Mon guide ouvre la petite porte qui ressemble à un sas de bateau. Nous avançons un peu dans l’obscurité. L’épadien saisit son talkie-walkie et demande à un interlocuteur lointain que l’on éclaire l’«étage filtre». Des néons épars éclairent chichement une enfilade de salles basses. « Ah non ! Ça recommence. Pourtant nous avons fait changer les serrures. » Il regarde, désolé, sur sa droite. « Il vaut mieux ne pas le dire, cela nuirait à l’image du quartier d’affaires. » Moi, je ne trouve pas cela vraiment dramatique. Alors je l’écris : oui, comme Paris, la Défense a ses clochards. 


À droite de l’entrée, plusieurs couches de cartons constituent un lit bien inconfortable. Un reste de bougie calcinée gît à côté de quelques journaux ouverts sur les offres d’emploi. J’ai un peu l’impression de violer une intimité.

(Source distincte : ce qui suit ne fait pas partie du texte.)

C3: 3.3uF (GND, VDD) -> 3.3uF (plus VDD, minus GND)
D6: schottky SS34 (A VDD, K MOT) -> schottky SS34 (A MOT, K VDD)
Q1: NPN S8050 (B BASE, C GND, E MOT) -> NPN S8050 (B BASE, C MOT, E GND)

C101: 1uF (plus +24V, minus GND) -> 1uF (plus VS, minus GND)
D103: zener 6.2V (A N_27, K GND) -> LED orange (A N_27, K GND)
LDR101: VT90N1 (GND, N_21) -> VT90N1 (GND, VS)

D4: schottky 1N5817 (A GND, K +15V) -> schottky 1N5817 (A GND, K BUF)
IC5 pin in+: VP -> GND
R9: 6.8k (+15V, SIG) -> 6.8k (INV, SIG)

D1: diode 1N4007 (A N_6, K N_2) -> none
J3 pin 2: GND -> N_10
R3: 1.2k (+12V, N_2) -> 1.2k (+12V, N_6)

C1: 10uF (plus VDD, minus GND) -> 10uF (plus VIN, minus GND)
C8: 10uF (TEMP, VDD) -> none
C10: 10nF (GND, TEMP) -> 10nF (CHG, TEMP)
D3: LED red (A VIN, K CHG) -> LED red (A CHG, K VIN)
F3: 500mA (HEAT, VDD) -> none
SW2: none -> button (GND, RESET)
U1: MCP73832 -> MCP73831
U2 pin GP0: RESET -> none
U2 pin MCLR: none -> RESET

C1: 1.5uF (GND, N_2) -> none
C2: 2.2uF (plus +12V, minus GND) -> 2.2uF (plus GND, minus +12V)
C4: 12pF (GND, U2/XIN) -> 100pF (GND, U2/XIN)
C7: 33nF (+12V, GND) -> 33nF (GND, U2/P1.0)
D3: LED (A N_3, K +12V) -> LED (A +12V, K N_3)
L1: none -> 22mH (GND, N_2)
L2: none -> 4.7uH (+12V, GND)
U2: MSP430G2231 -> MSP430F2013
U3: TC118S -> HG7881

Nous avançons. Les salles succèdent aux salles. Il nous faut passer par-dessus ou sous des tuyaux, contourner des piliers et traverser des murs percés de petites ouvertures. Quel lieu étrange. Nous sommes exactement sous le centre commercial des Quatre-Temps, et cet espace a la même superficie : 4 hectares.

Au hasard de notre promenade, sous le faisceau de nos lampes-torches, nous découvrons d’autres vestiges pitoyables : près d’un pilier, une casserole bosselée et une poêle noires côtoient un trépied. Faire la cuisine dans une telle obscurité... Et la fumée... Si loin de la porte ! Il leur faut un fil d’Ariane pour s’y retrouver ! J’imaginais la vie secrète de ces pauvres hères de l’ombre. Le technicien peste : « Nous avons fait nettoyer l’étage filtre il y a quatre mois. Nous sentions qu’ils étaient nombreux, mais on ne les voyait pas. Vous pensez, ils connaissent ce lieu aussi bien que nous. Les employés du nettoyage avaient peur. Il a fallu qu’on engage un maître-chien par équipe... »

Avec ces graffiti tracés à la craie et la suie qui encrasse le bas d’un pilier, je suis très loin des tours de verre et du XXe siècle : ce lieu m’évoque - toutes proportions gardées - la cour des Miracles et les grottes de Lascaux.


Les musées qui n'en sont pas

Le FNAC. 60 000 œuvres non visibles


https://media.parisladefense.com/cJkqSp3rfdGCdqauNv4QNEYGBI0=/1160x450/legacy/pois/building/le-fnac-c-11h45-defacto-3_0.jpg 

« Vous trouverez le FNAC sous la Défense. » Pardon? Non, ce n’est pas une erreur, mais un jeu de mot voulu par le sculpteur François Morellet pour son œuvre architecturale. Cette ossature s’enfonce de travers  dans la dalle de la Défense un peu comme un tabouret qui serait en train de couler. Emprisonnée dessous, une  construction parallélépipédique comme une boîte à chaussures en marbre et en verre émerge de la dalle, laissant voir une percée profonde sous la Défense : le FNAC.

« Le Fond national d’art contemporain trouve son origine en 1878, me dit Christian Bretet, directeur des achats. Nous achetons des œuvres exclusivement à des artistes vivants, pour le compte de l’Etat. En 1990, par exemple, notre budget de 17 millions nous a permis d’acquérir environ 500 œuvres : des peintures, des sculptures, mais aussi des photos. Ces œuvres restent définitivement acquises à l'Etat. Il ne peut pas les revendre.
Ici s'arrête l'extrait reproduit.